The Hero’s Journey can be treacherous. I have experienced the deceit of trusted friends and had my trust shattered over and over. I see how often relationships have been used as ballasts of security in my life or how I have been that ballast for others in ways that was not structurally sound. I’ve seen how often others have projected their illusions on me–motherloversistermadonnawhore/fatherloverbrotherknightsaint–one holographic pattern or another has been projected on me or by me so often. I see how I have been a muse or mother figure/soft comforter for others and enjoyed that role for the false sense of power I received. I see how I have wanted others to protect or care for me in exchange for love and care. Mutual love and understanding have been so elusive and true care and intimacy hard to come by. In the past, when I have said, “no”, people left or got angry so I learned to say “yes” a lot to feel safe.
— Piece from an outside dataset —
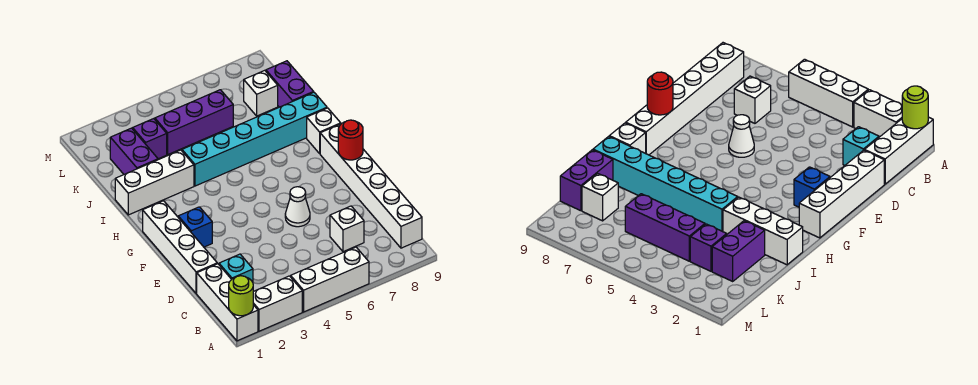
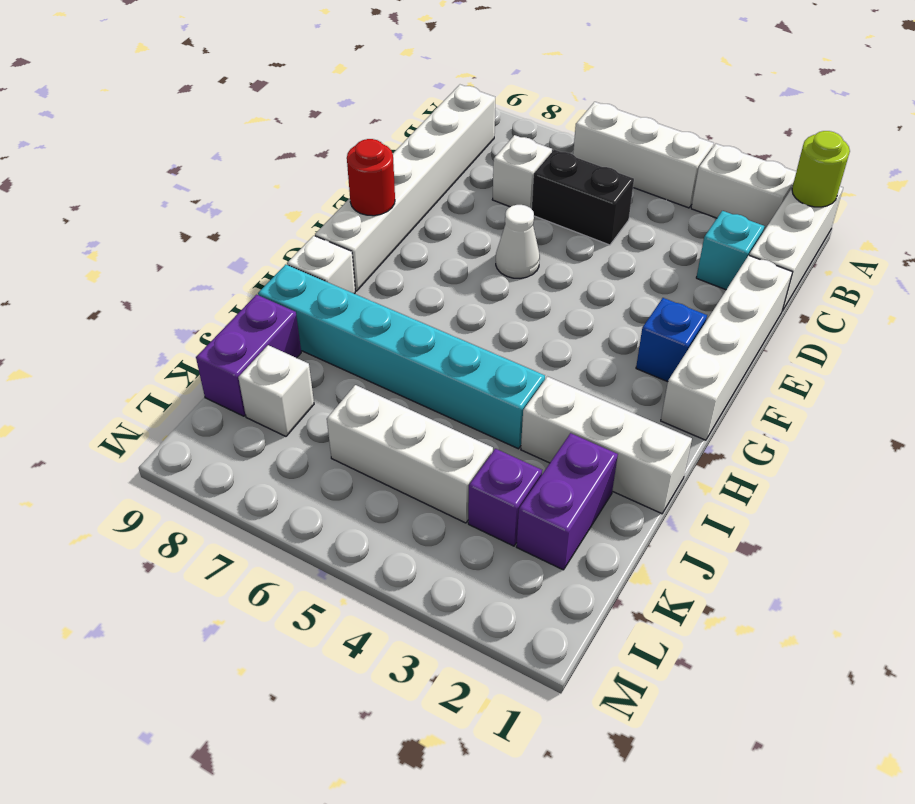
none -> black brick C5:C6 level 1
purple brick K4:K6 level 1 -> white brick K4:K6 level 1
As I surrender and let my Higher Self guide me, I hear a voice that says, “Be gentle with yourself. You can do it. It will be okay. I’ve got your back.” I trust this voice. It is soft, subtle, wise and compassionate. This voice says, “Wake up from the dream and don’t go back to sleep. You can always choose love but it has to start within. Love yourself and the rest will flow.”
So, for now, I am loving myself. I am noticing when people run away as the projections and illusions fall away. I’m watching myself stand tall and make strong, discerning choices in support of my own well-being. I’m allowing myself to heal and to receive love from people who have earned my trust and show me care–not caretaking but caregiving–and I’m learning to allow that. It’s the difference between co-dependence and interdependence, the difference between illusion and truth and the difference between operating from a place of fear or a place of Love.
I am blessed with the ability to love and forgive others easily. As I learn to do this with myself, my life is changing in miraculous ways. Needs are getting met, truth spoken and wounds healed.
I like waking up. What a beautiful world this is when seen with open eyes and heart.